Le projet renforcera également la surveillance de la maladie et de ses vecteurs, prévoira le risque de propagation et développera des systèmes d'information pour permettre une prise de décision basée sur le risque (pilier 3). La lutte progressive contre la maladie sera encouragée par l'élaboration de lignes directrices reconnues au niveau international et de stratégies harmonisées aux niveaux national et régional.  

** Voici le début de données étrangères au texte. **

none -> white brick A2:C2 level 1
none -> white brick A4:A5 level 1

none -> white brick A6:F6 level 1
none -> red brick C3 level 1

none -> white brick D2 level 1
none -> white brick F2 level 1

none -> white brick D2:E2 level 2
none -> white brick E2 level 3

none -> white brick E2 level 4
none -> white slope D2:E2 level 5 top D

Elisabeth Claverie de Saint Martin, PDG du Cirad, se félicite du lancement de COMBAT : « la lutte contre les maladies tropicales négligées est un enjeu d’envergure internationale, primordial dans le développement de populations parmi les plus vulnérables ». Elle ajoute : « Le Cirad a conscience de toute la responsabilité qui incombe à un tel projet, et dont la clé de réussite réside dans la coopération avec nos excellents partenaires africains, européens et internationaux ».

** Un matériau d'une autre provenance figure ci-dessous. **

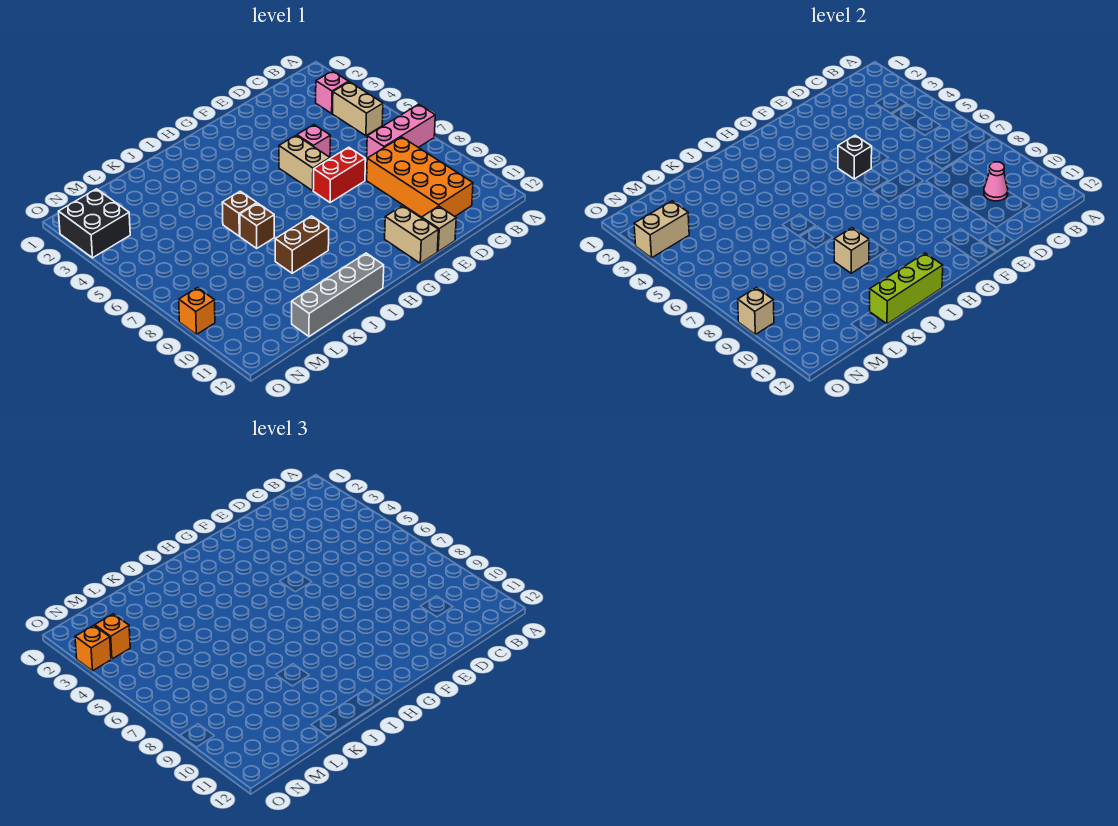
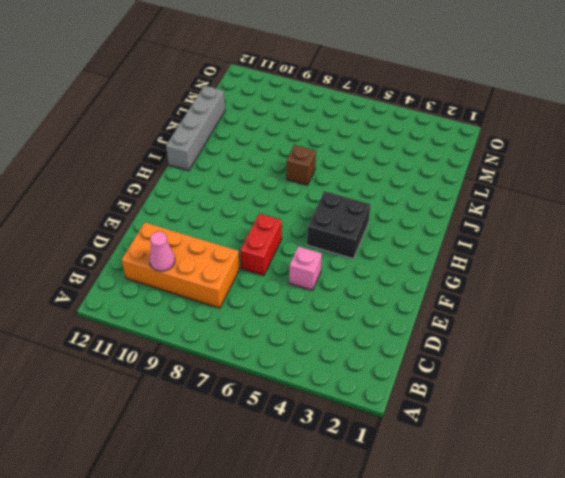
black brick G4:H5 level 1 -> black brick N2:O3 level 1
none -> pink brick A7:C7 level 1
none -> pink brick B3 level 1
none -> tan brick B4:B5 level 1

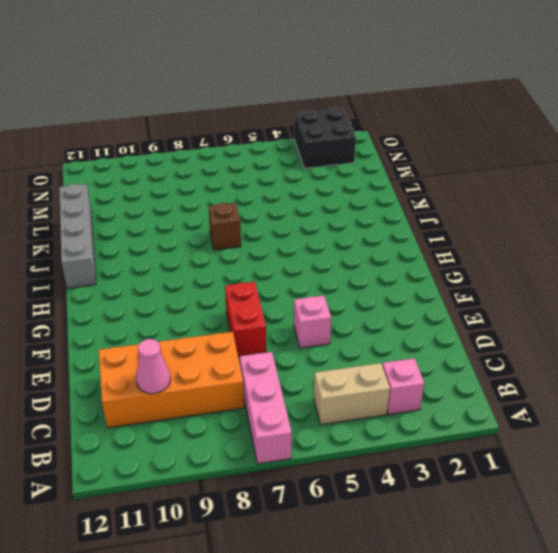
none -> tan brick E12 level 1
none -> tan brick F5:F6 level 1
none -> tan brick F11:F12 level 1

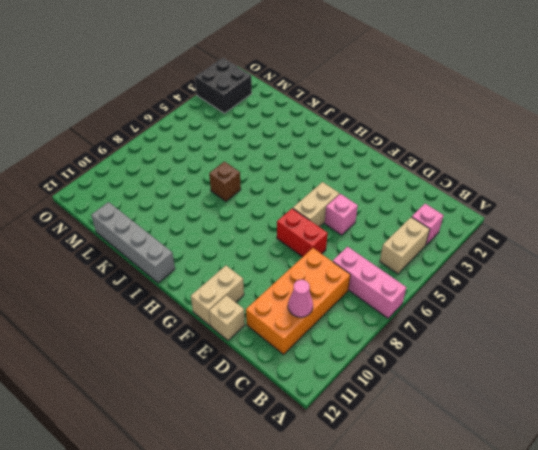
none -> brown brick I9:J9 level 1
none -> brown brick J6 level 1
none -> orange brick O9 level 1

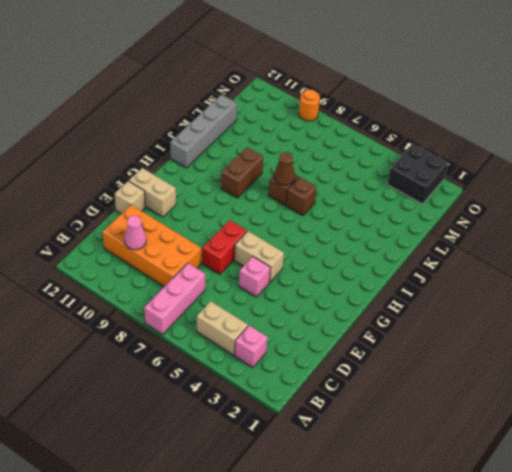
brown cone J7 level 2 -> none
orange round brick O9 level 1 -> orange brick O9 level 1
none -> black brick F5 level 2
none -> lime brick I12:K12 level 2
none -> tan brick J9 level 2

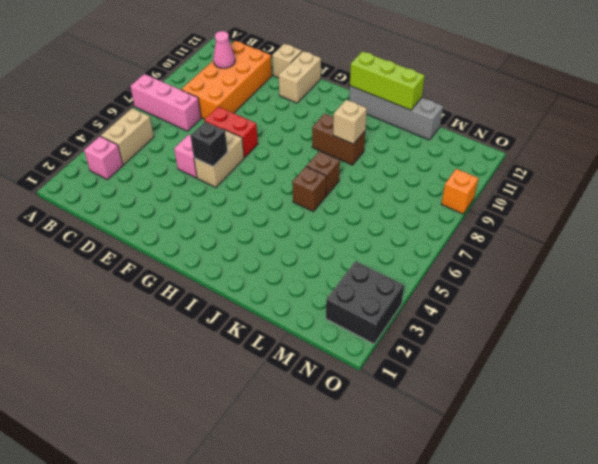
none -> tan brick N3:O3 level 2
none -> tan brick O9 level 2
none -> orange brick N3 level 3

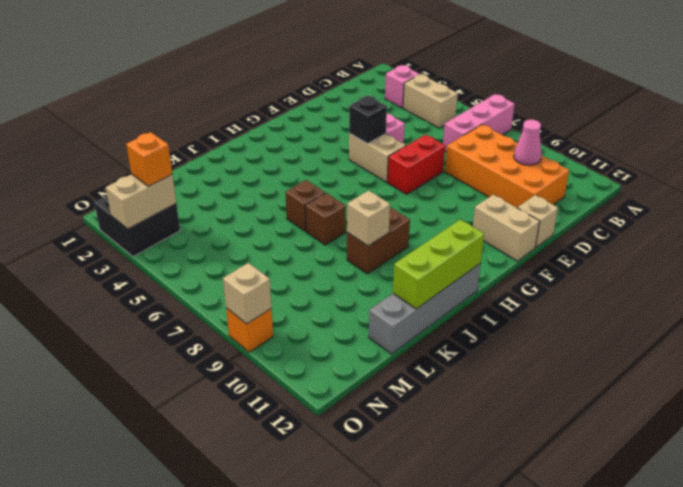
none -> orange brick O3 level 3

La trypanosomose animale à transmission vectorielle (TA) est un groupe de maladies causées par des parasites unicellulaires (Trypanosoma spp.). La TA sous ses différentes formes, est présente dans beaucoup de pays d'Afrique. Trypanosoma brucei, T. congolense et T. vivax sont transmis cycliquement par les mouches tsé-tsé (Glossina spp.), provoquant la forme de la maladie appelée "nagana". T. vivax peut également être transmis mécaniquement par d'autres mouches piqueuses telles que les mouches d'étable (Stomoxys) et les taons (Tabanidae), ce qui lui a permis de se propager en Amérique latine et en Asie. Ces autres mouches piqueuses transmettent également T. evansi, l'agent causal de la "surra", une trypanosomose animale endémique dans de vastes régions d'Afrique, d'Asie et d'Amérique latine, et également rapportée dans les îles Canaries (Espagne). Des incursions de trypanosomose ont été signalées en Europe continentale soulignant le besoin d’en évaluer le risque d’importation. Le bétail et les animaux sauvages jouent également le rôle de réservoirs potentiels de la trypanosomose humaine africaine (THA, également appelée "maladie du sommeil"), une maladie tropicale négligée mortelle pour les humains. 
Liste des partenaires du consortium :
  • Centre de coopération internationale en recherche agronomique pour le développement, Cirad, France
  • Institut de Recherche pour le Développement, IRD, France
  • Institut d'Electronique et des systèmes (Université de Montpellier), IES, France
  • Vrije Universiteit Brussel, VUB, Belgique
  • Universidad de Las Palmas de Gran Canaria, ULPGC, Espagne
  • International Centre of Insect Physiology and Ecology, ICIPE, Kenya
  • Centre International de Recherche Développement sur l’Elevage en zone Subhumide, CIRDES, Burkina Faso
  • Universidade Eduardo Mondlane, UEM, Mozambique
  • Makerere University, MAK, Ouganda
  • Institut Sénégalais de Recherches Agricoles, ISRA, Sénégal
  • Institut Pierre Richet (Institut national de santé publique), IPR, Côte d’Ivoire
  • Institut de recherche en élevage pour le développement, IRED, Tchad
  • Central Veterinary Research Laboratory (Animal Resources Research Corporation), CVRL, Soudan
  • Agricultural Research Council, ARC, Afrique du Sud
  • Insectarium de Bobo-Dioulasso (Ministère des ressources animales et halieutiques), IBD, Burkina Faso
  • Mission Spécial d'Eradication des Glossines (Ministère de l'élevage, des pêches et des industries animales), MSEG, Cameroun
  • National Institute for Control and Eradication of Tsetse fly and Trypanosomosis, NICETT, Ethiopie
  • Kenya Tsetse and Trypanosomiasis Eradication Council, KENTTEC, Kenya
  • Tsetse and Trypanosomiasis Control Unit (Ministry of Fisheries and Livestock), TTCU, Zambie
  • Division of Tsetse Control services (Ministry of lands, agriculture, water and rural resettlement), TCD, Zimbabwé
  • Food and Agriculture Organization of the United Nations, FAO, Italie

 

 

This project has received funding from the European Union’s Horizon 2020 research and innovation programme under grant agreement No 101000467.